About 10,000 cases of current and former public servants having problems getting paid properly remain in the federal government's backlog, and the overall cost for fixing the Phoenix pay system this year could rise above $50 million.
"Our progress remains slow because of the complexity of the various cases, but we're nearing a significant mark," deputy minister Marie Lemay told reporters at a technical briefing held in Ottawa Wednesday morning.
The "vast majority" of cases involving employee terminations and leave without pay have been dealt with, Lemay said, adding that those categories are important because they involve overpayments and could have tax implications. A total of about 14,000 overpayment cases were identified by the government in mid-October.
The remaining backlog is mainly made up of employee transfers, she added.

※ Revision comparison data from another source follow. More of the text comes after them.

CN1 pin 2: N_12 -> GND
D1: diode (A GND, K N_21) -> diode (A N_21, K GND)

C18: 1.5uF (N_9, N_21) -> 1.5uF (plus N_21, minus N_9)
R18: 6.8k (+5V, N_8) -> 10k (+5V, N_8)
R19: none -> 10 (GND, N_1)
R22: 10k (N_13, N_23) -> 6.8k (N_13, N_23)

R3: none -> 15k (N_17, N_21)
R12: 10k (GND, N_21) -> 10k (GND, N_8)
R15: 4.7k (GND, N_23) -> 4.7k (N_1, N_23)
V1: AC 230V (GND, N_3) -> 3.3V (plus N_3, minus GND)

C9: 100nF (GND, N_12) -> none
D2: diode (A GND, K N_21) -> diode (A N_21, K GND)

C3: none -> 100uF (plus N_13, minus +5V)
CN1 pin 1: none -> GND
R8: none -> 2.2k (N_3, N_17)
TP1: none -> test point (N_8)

Federal employees began reporting problems with their pay soon after the Phoenix payroll system was rolled out across the country in the spring. The government has acknowledged that about 82,000 public servants reported trouble, with the majority being underpaid.
On Nov. 29 — about a month after the government's self-imposed deadline to resolve the 82,000 cases of people being underpaid, overpaid or not paid at all — Public Services and Procurement Minister Judy Foote told a House of Commons committee that about 15,000 unsolved cases remained.

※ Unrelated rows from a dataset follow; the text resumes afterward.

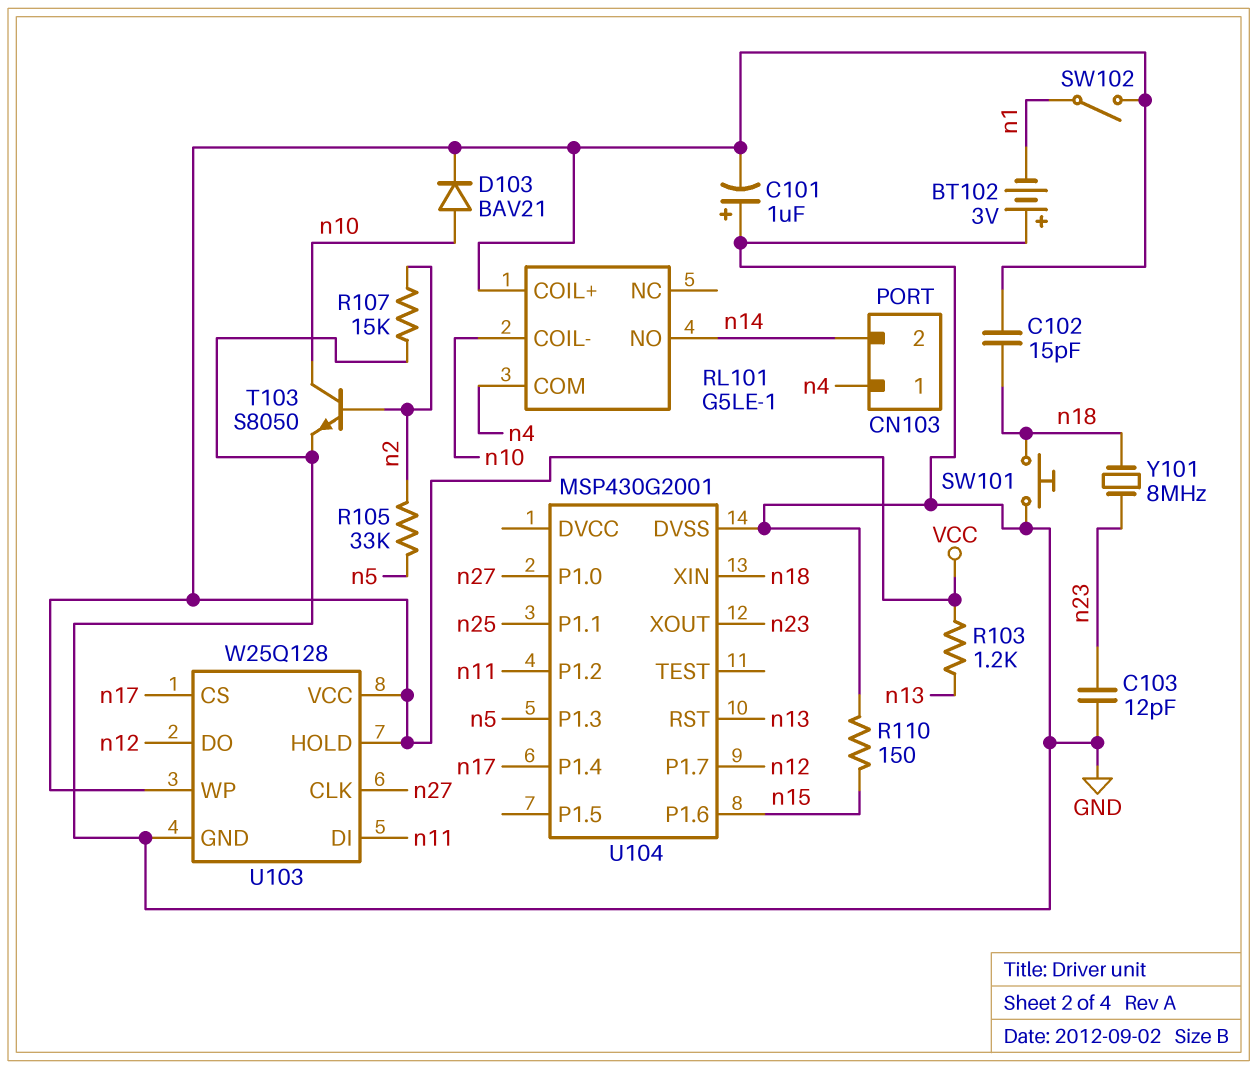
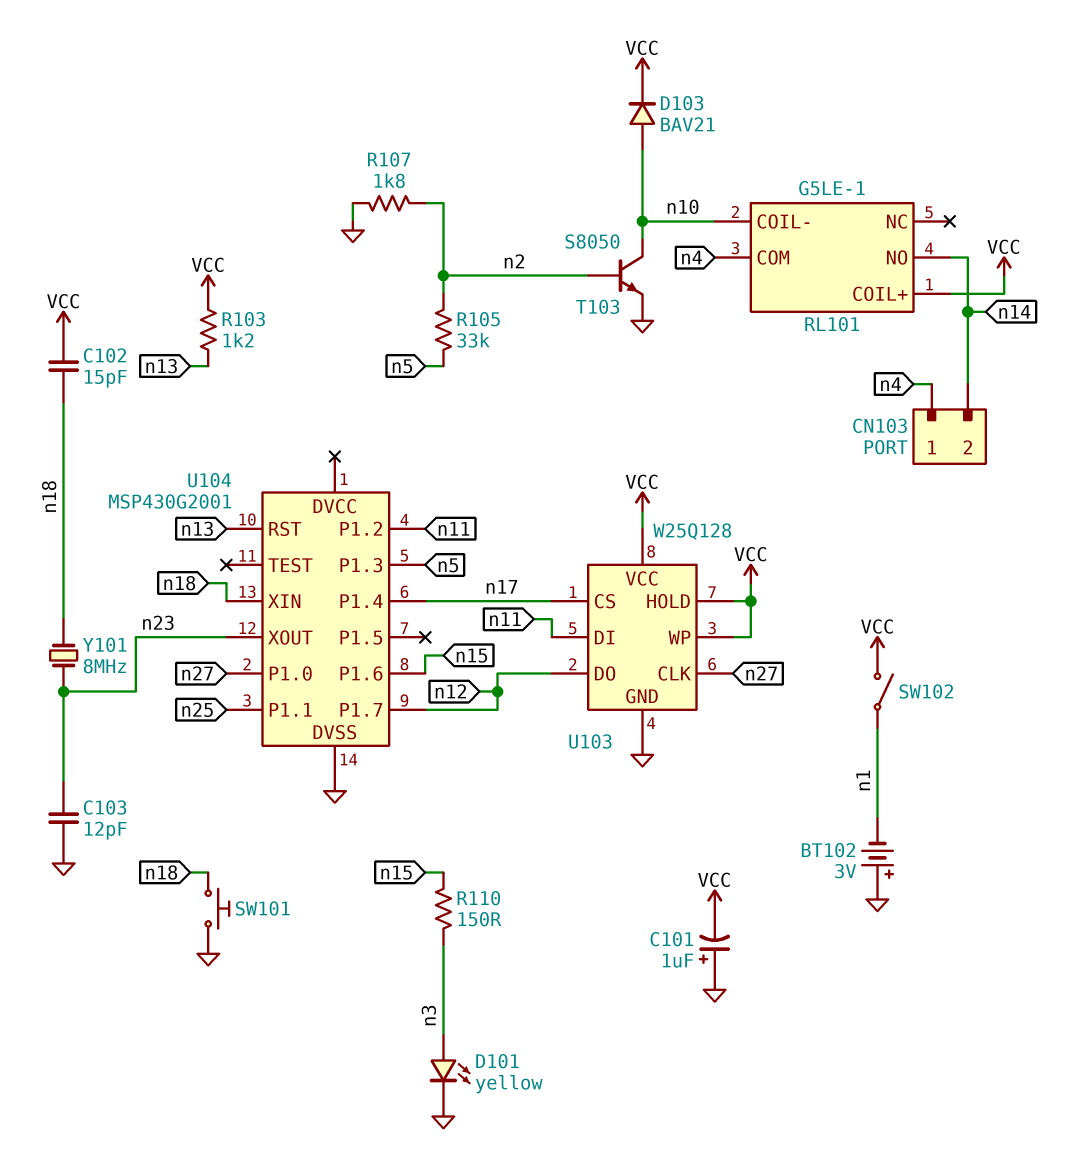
D101: none -> LED yellow (A n3, K GND)
R107: 15k (GND, n2) -> 1.8k (GND, n2)
R110: 150 (GND, n15) -> 150 (n3, n15)

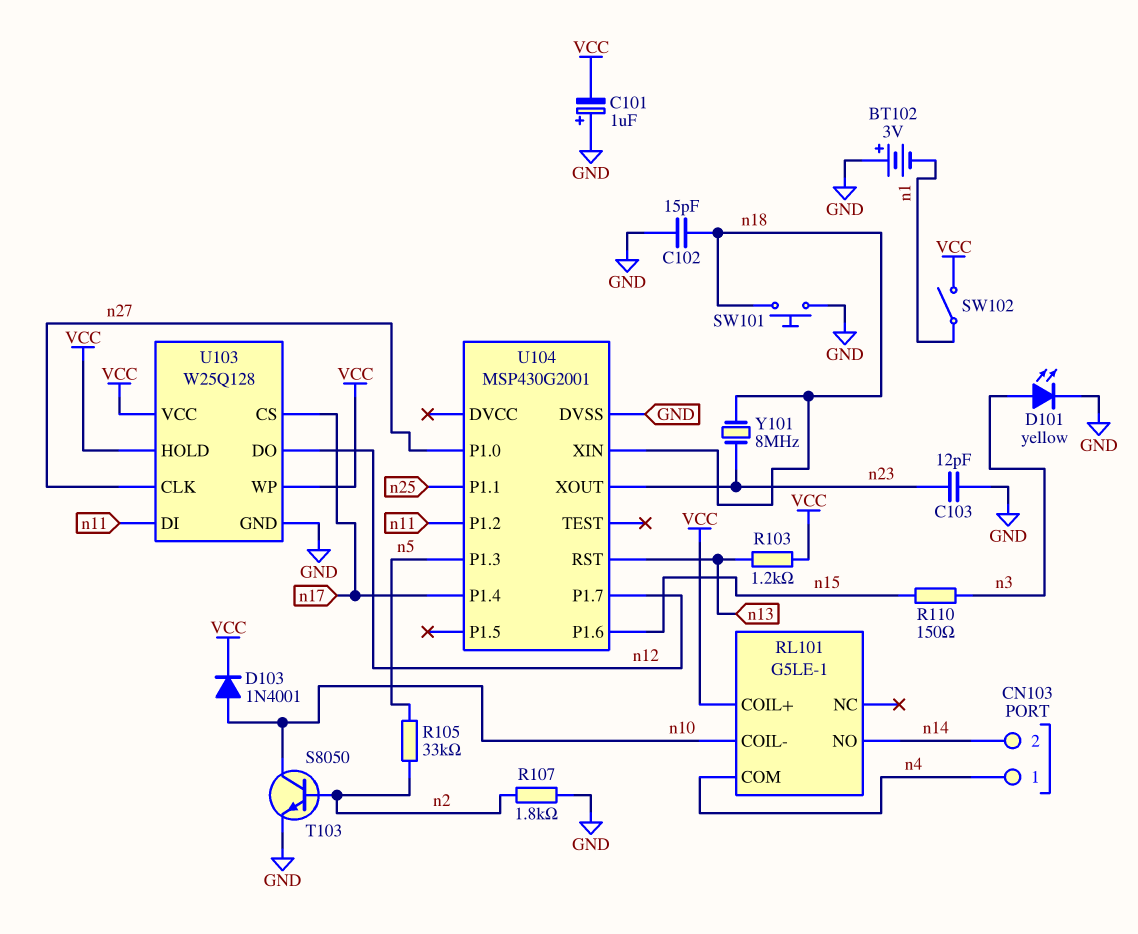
C102: 15pF (VCC, n18) -> 15pF (GND, n18)
D103: diode BAV21 (A n10, K VCC) -> diode 1N4001 (A n10, K VCC)

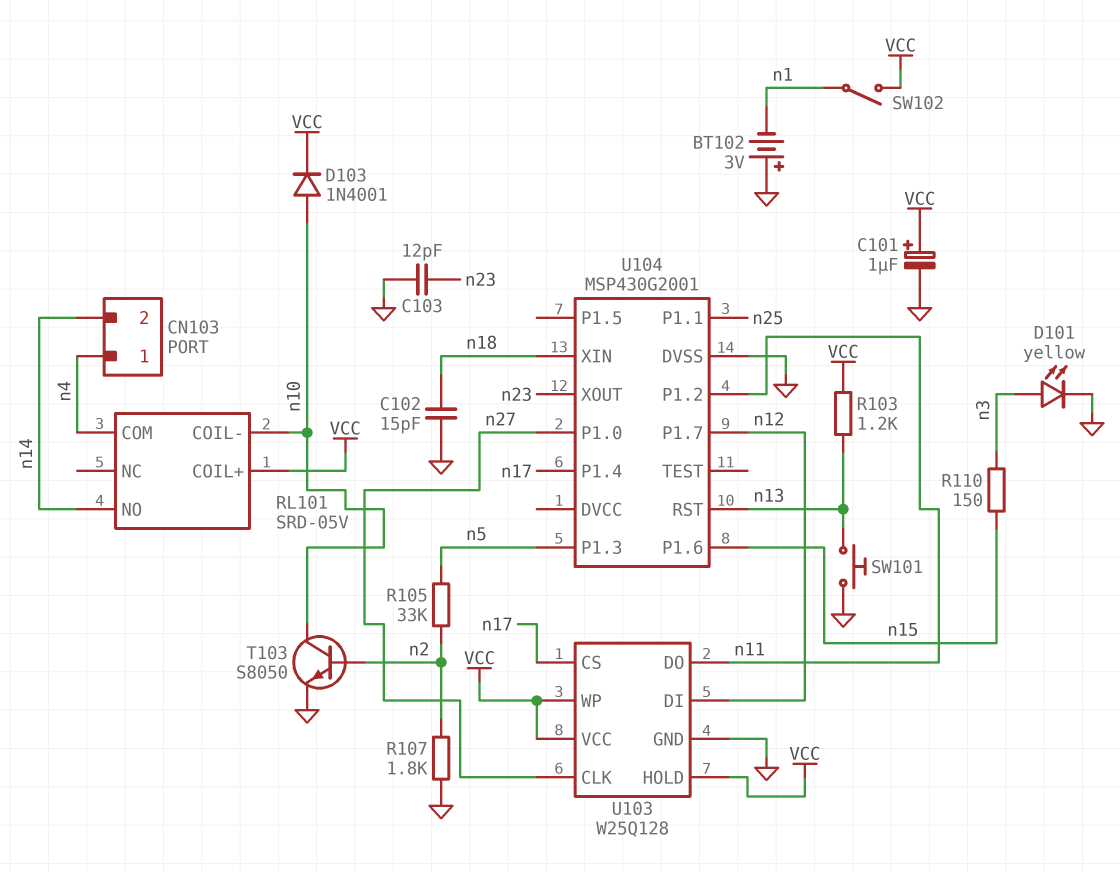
C101: 1uF (plus GND, minus VCC) -> 1uF (plus VCC, minus GND)
RL101: G5LE-1 -> SRD-05V
SW101: button (GND, n18) -> button (GND, n13)
U103 pin DI: n11 -> n12
U103 pin DO: n12 -> n11
Y101: 8MHz (n18, n23) -> none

Still not meeting standards
In a given month the Phoenix system gets about 83,000 new pay requests from the 46 departments it serves for things like promotions, creating accounts for new hires and final payments for departing workers. Lemay said Wednesday that the government is not meeting the 20-day standard for processing them.
Instead, it's taking more than three months.
But processing times are improving as pay centre workers become more familiar with the system and as the backlog is cleared, Lemay said.
Satellite pay centre offices will remain in operation as long as necessary, she added.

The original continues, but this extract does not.